„Większość ludzi nie jest w stu procentach dobra ani w stu procentach zła.”
Już przy nowelkach do tej serii pisałam, żeby autorki jak najszybciej kończyły tą serię, gdyż z każdym tomem, niestety, staje się ona coraz gorsza. Podobnie jest tutaj. Dwa tygodnie od wypożyczenia jej z biblioteki, zajęło mi sięgnięcie po nią, a następne męczyłam się z jej czytaniem, co zazwyczaj u mnie jest przeciwieństwem, gdyż pochłaniam je w zastraszającym tempie.

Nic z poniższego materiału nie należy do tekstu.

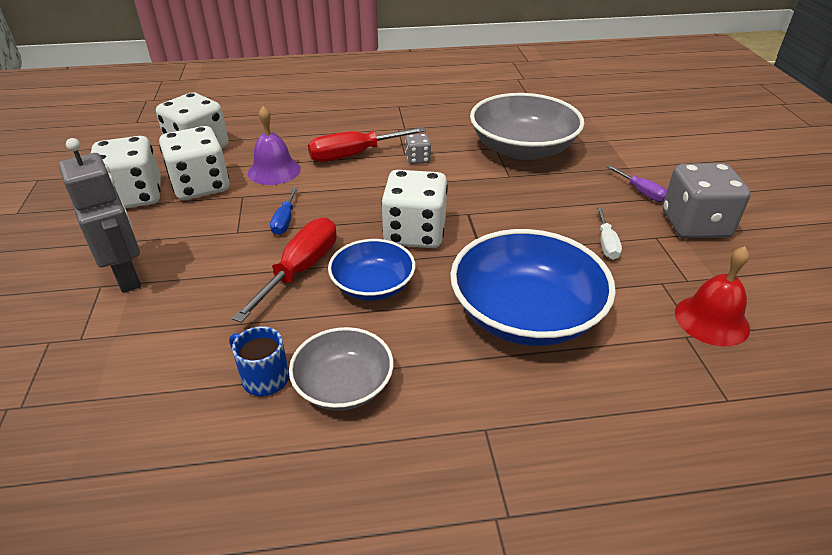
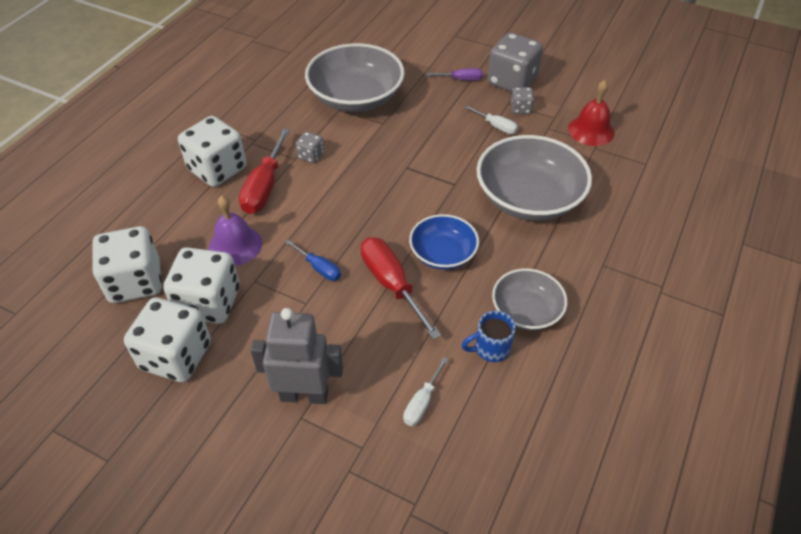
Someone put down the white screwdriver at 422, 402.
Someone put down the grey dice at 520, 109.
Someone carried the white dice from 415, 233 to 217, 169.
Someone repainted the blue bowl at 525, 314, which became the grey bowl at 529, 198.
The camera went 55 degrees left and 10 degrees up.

Zoey i reszta bohaterów przekroczyły normy w irytowaniu mnie. Tych bohaterów nie mogę znieść już. A oczywiście Neferet, którą udało się zabić w poprzednim tomie, musiała powrócić do życia, no bo jak inaczej. Autorki kolejny raz tworzą dylematy miłosne dotyczące Zoey. Kogo tu wybrać: Starka czy może jednak Auroxa? Wrr..

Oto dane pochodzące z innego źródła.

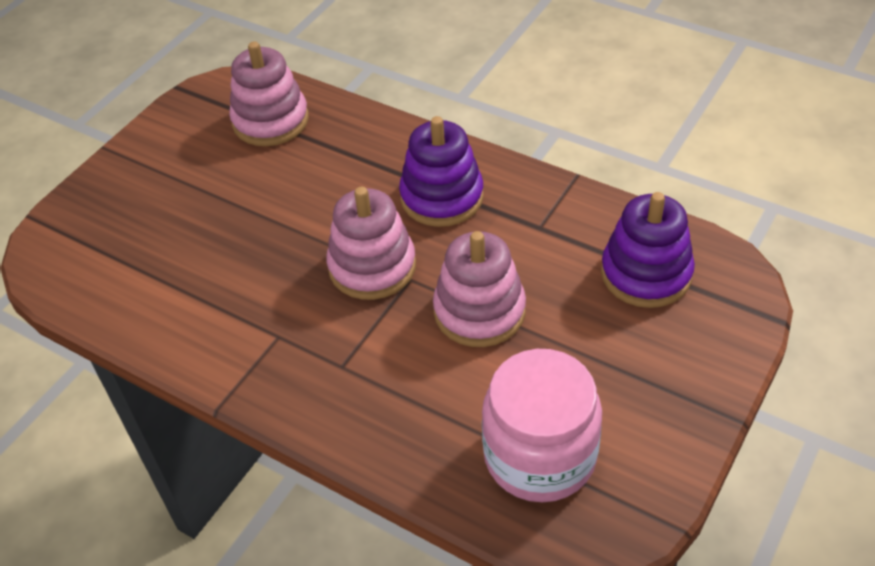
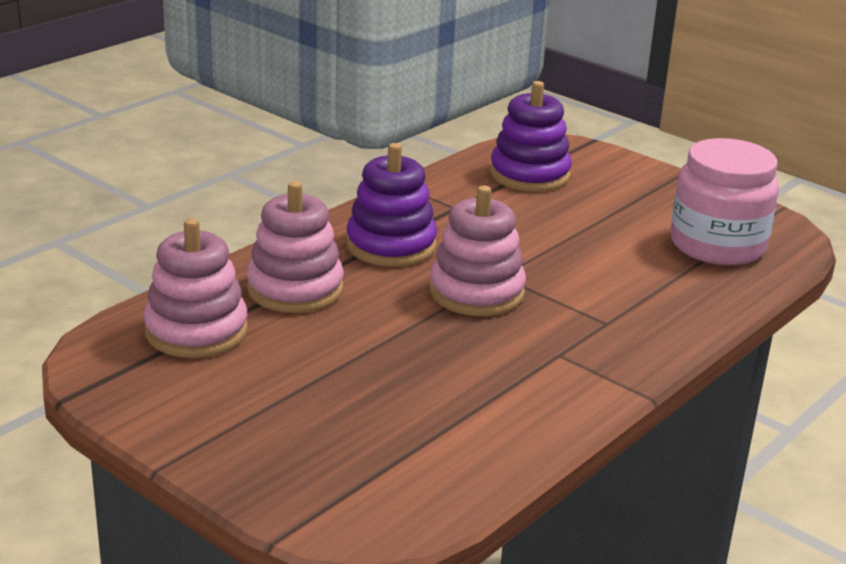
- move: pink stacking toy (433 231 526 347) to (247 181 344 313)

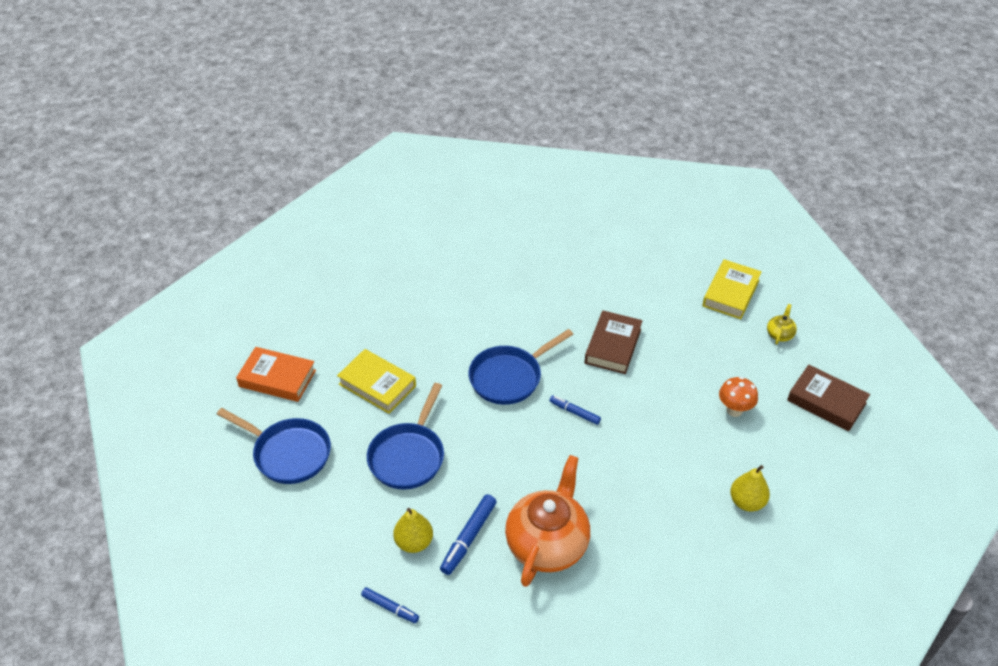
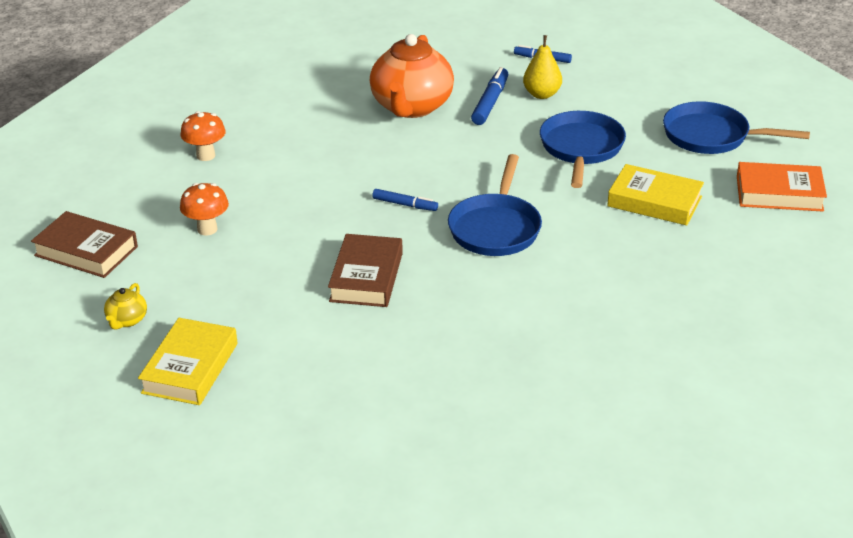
- rotate: blue pan (468 329 573 405) = (448 154 542 256) 150 degrees clockwise
- replace: yellow pear (730 465 770 512) to orange mushroom (180 111 226 161)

„Zawsze uważałam, że strach i nienawiść biorą się z niewiedzy.”
Panie autorki nie wprowadziły nic nowego do serii, przez cały czas ciągną te same zdarzenia, przez co robi się nudna, przewidywalna. Moim osobistym zdaniem „Ujawniona” nawet nie musiała powstać, bo nie wniosła nic nowego. Jedynym plusem całej tej historii jest pociągnięcie wątku z „Klątwy Neferet”.
Styl i język autorek nie uległ zmianie. Dialogi są drętwe i sztuczne, a opisy czasami nużące. Nie wiem czy sięgnę po ostatni tom... jak wyjdzie w Polsce to się wtedy zobaczy.